Student Success Initiative Helps Students Find Their Place at MSU

MSU Student Studies

A student studies between classes at the historic bust of MSU’s first president Stephen D. Lee. The Student Success Initiative is helping ensure all students are equipped to become lifelong learners and find success during their college careers and beyond.
Photo by: Megan Bean

STARKVILLE, Miss. (Press Release) — Mississippi State administrators, faculty and students are working together to promote the Student Success Initiative by ensuring the entire student population becomes lifelong learners.

“Mississippi State’s Student Success Initiative isn’t only about encouraging academic success, it’s also about being successful in life and society,” said Jerry Gilbert, university provost and executive vice president.

“We want more students to graduate and we want to make them leaders in the world. We’re interested in educating students so they can engage others and solve problems in society,” he added.

Gilbert led in developing the Student Success Initiative which includes several programs aimed specifically at freshmen. Promoting class attendance, providing academic support and connecting students to the 136-year-old land-grant institution are its primary goals. The initiative involves a three-prong effort, including Freshman Convocation, MSU-introduction videos and True Maroon courses.

“Go to class every time, every day; no exceptions,” President Mark E. Keenum told his audience in August at the first-ever convocation. “Go to class; the grades that you earn will be directly related to your class attendance.”

Keenum also encouraged the new arrivals to take advantage of the many academic resources available on campus.

To help them mark what now will be a campus tradition, convocation attendees received special coins representing the beginning of the journey to educate themselves and contribute to society as MSU alumni.

Videos on topics such as time management, academic integrity, effective note-taking, athletics and sportsmanship, and many others, also are accessible via MyCourses at www.msstate.edu, said Michael W. Seymour, MSU Extension Service associate professor.

Seymour said the videos are four-six minutes in length and cover basic information to help freshmen “make the adjustment to college and try to help them connect to MSU.
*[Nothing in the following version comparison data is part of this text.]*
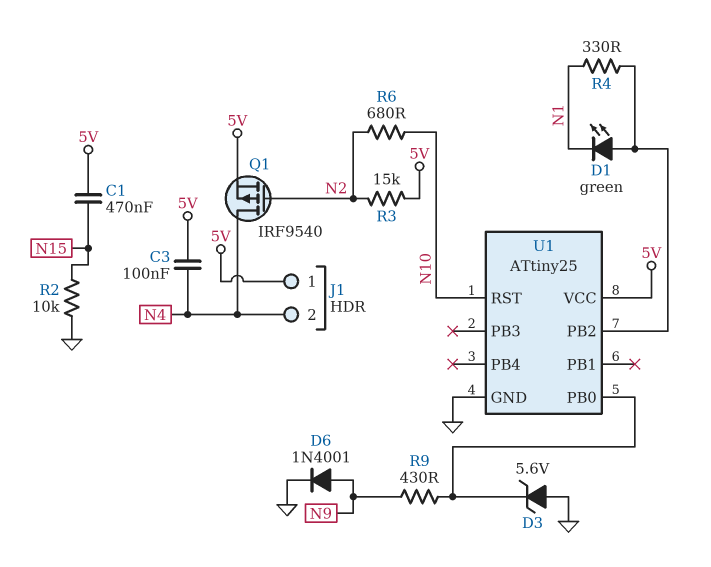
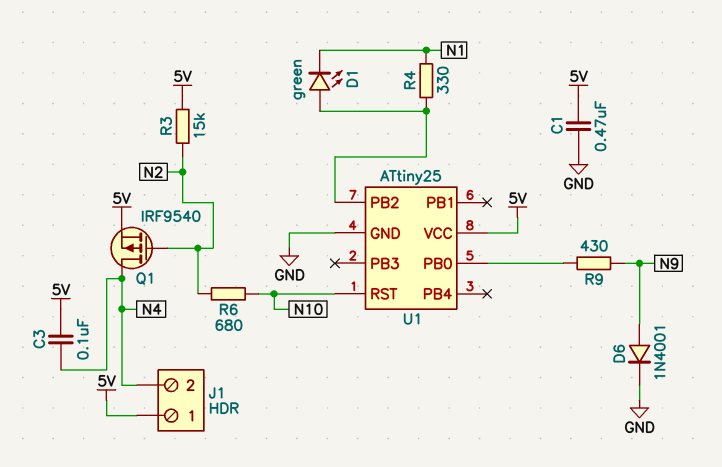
C1: 470nF (5V, N15) -> 470nF (5V, GND)
D3: zener 5.6V (A GND, K U1/PB0) -> none
R2: 10k (GND, N15) -> none

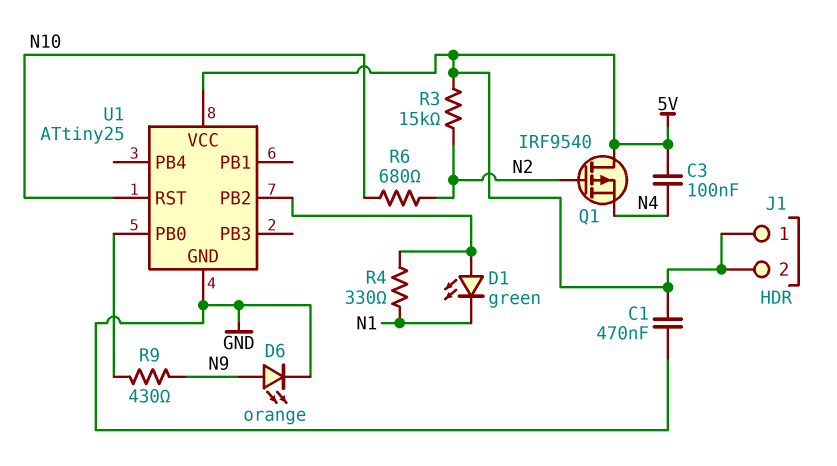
D6: diode 1N4001 (A N9, K GND) -> LED orange (A N9, K GND)
J1 pin 2: N4 -> 5V
Q1: PMOS IRF9540 (G N2, D N4, S 5V) -> PMOS IRF9540 (G N2, D 5V, S N4)

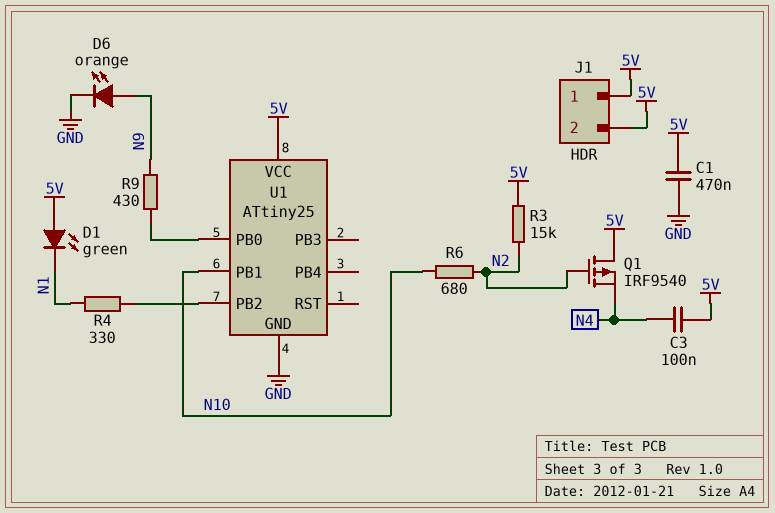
D1: LED green (A U1/PB2, K N1) -> LED green (A 5V, K N1)
U1 pin PB1: none -> N10
U1 pin RST: N10 -> none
“I think of the videos as covering the information I wish I had known when I started college,” he said.

The True Maroon survey courses are another aspect of the Student Success Initiative designed to encourage students to get connected, while informing them of available academic resources and acquainting them with the university’s history and traditions.

“Instead of being focused on a particular area, it’s focused on Mississippi State,” said Linda Morse, course facilitator.
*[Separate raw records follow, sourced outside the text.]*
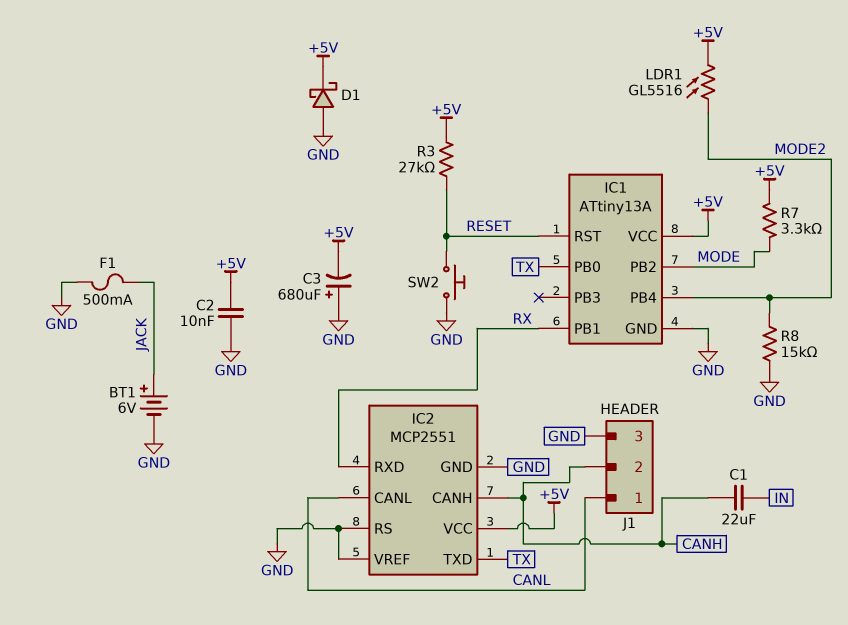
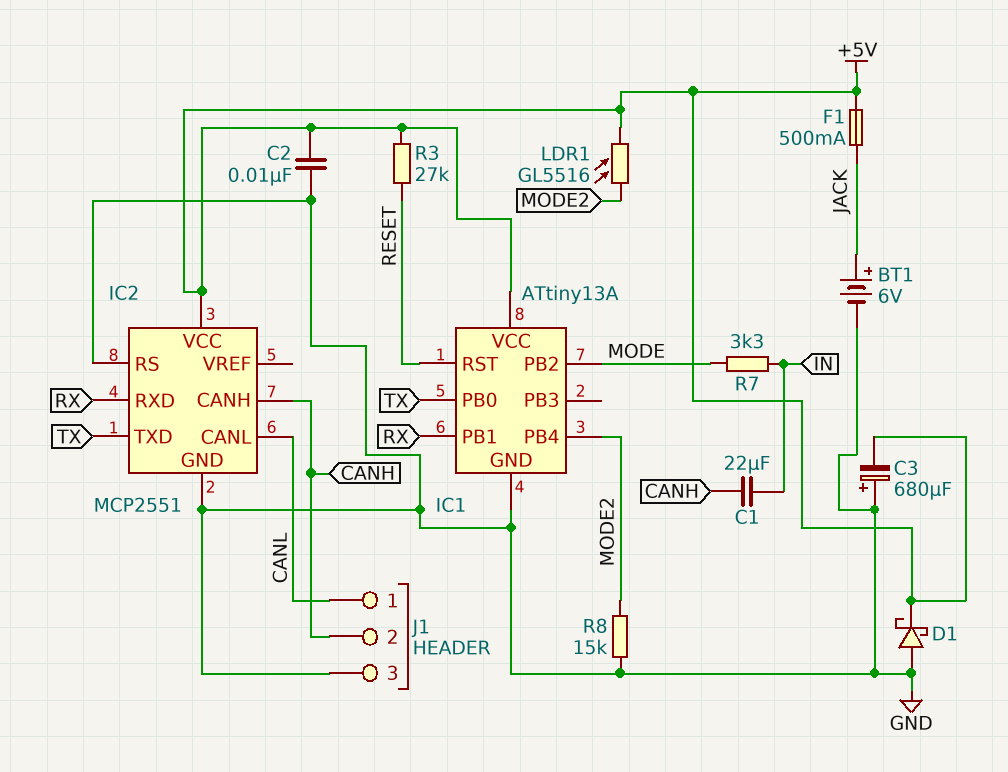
F1: 500mA (GND, JACK) -> 500mA (+5V, JACK)
IC2 pin VREF: GND -> none
R7: 3.3k (+5V, MODE) -> 3.3k (IN, MODE)
SW2: button (GND, RESET) -> none

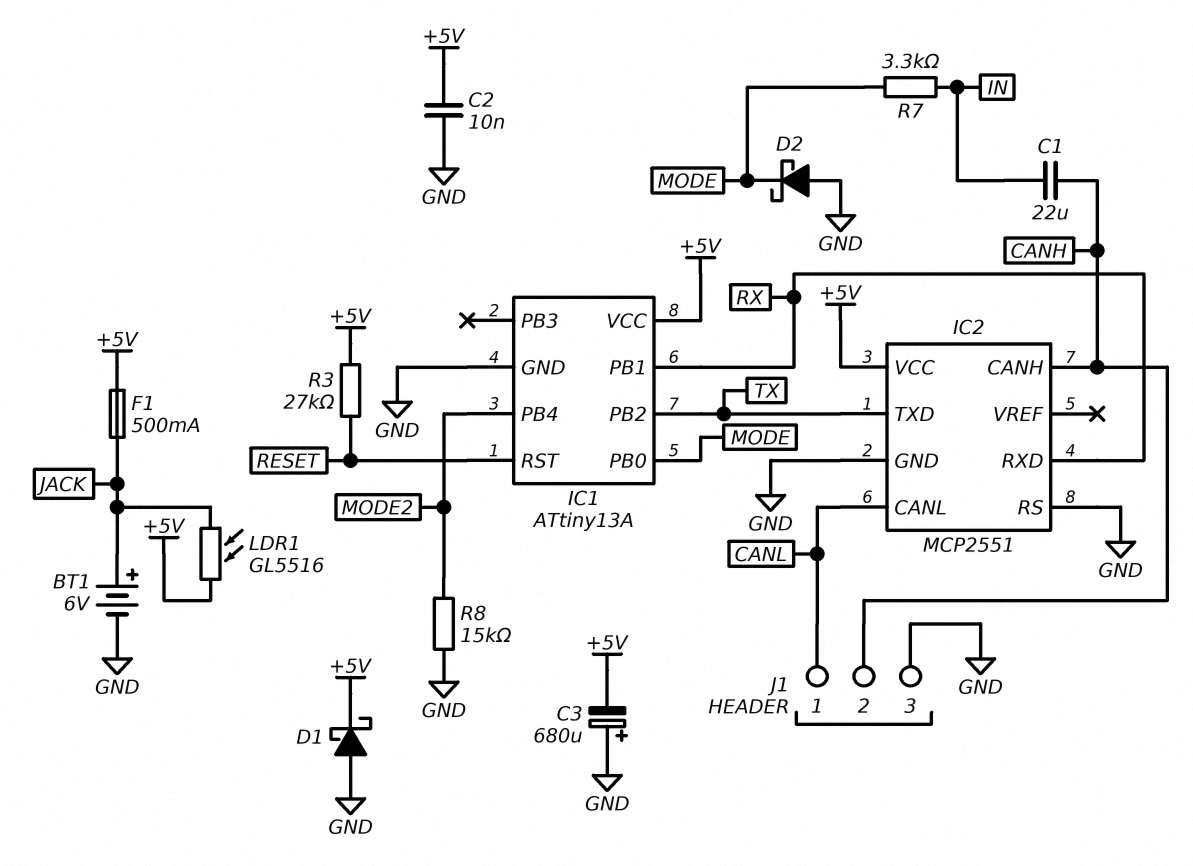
D2: none -> schottky (A GND, K MODE)
IC1 pin PB0: TX -> MODE
IC1 pin PB2: MODE -> TX
LDR1: GL5516 (+5V, MODE2) -> GL5516 (+5V, JACK)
Director of MSU’s Center of Teaching and Learning, Morse said the True Maroon courses “cover athletics, our history as the ‘People’s University,’ study strategies, mental health awareness, careers, advising, service learning, financial management, and all of the topics we think are important to acclimate new students to a new environment.”

To further the three-pronged SSI effort, the university also has several other programs to promote class attendance, academic support and social connection.

For example, an electronic attendance-recording pilot project has been installed in large classrooms in Bowen, Dorman and McCool halls. Mike Rackley, MSU’s chief information officer, said each room has an ID scanner for taking class attendance electronically. In addition to working closely with professors and instructors on correct applications of the equipment, he said staff members in his office are seeking faculty members’ support to expand the technology to other large classrooms throughout campus.

Rodney Pearson, MSU’s Robert Keil Innovative Teaching Fellow, serves as campus-wide coordinator of student success. A management and information systems professor in the College of Business, he said collected data shows class attendance to be one of the biggest predictors of whether students will succeed or fail at any institution of higher learning.

As a result, Pearson developed the Graduation Positioning System — available at http://gps.msstate.edu — that enables students to use an absence analyzer and see how more absences correlate with lower grades in specific courses.

MSU also utilizes Pathfinders, a program through which faculty members report class absences in a secure online server. When a student misses more than two classes, a residence hall adviser is alerted and reaches out to the student to make sure he or she knows about resources available to help.

“Since we started the program, the retention rate for freshmen has gone up substantially, and their grades have gone up,” said Pathfinders director David McMillen, a research professor with MSU’s nationally recognized Social Sciences Research Center.

Academic assistance is available via several campus venues, including the Career Center, Learning Center, Math Domain, Student Support Services and the Writing Center. For teachers, the Center for Teaching and Learning provides guidance in enhancing educational strategies.

Additionally, social connection outlets are available through the student-centered organizations and Division of Student Affairs-sponsored programming. New Maroon Camp, Day One Leadership Community and First-Year Experience courses all give students chances to meet and connect with one another.

Also part of the division, Student Counseling Services in 115C Hathorn Hall is open to students, free of charge. Professionals there are committed to providing an open, non-judgmental atmosphere for all seeking assistance.

“Student success is something that we have always valued at Mississippi State,” Gilbert said. “We’re interested in having all students meet the standard of success, and we’re here to educate them for life, not just their careers.”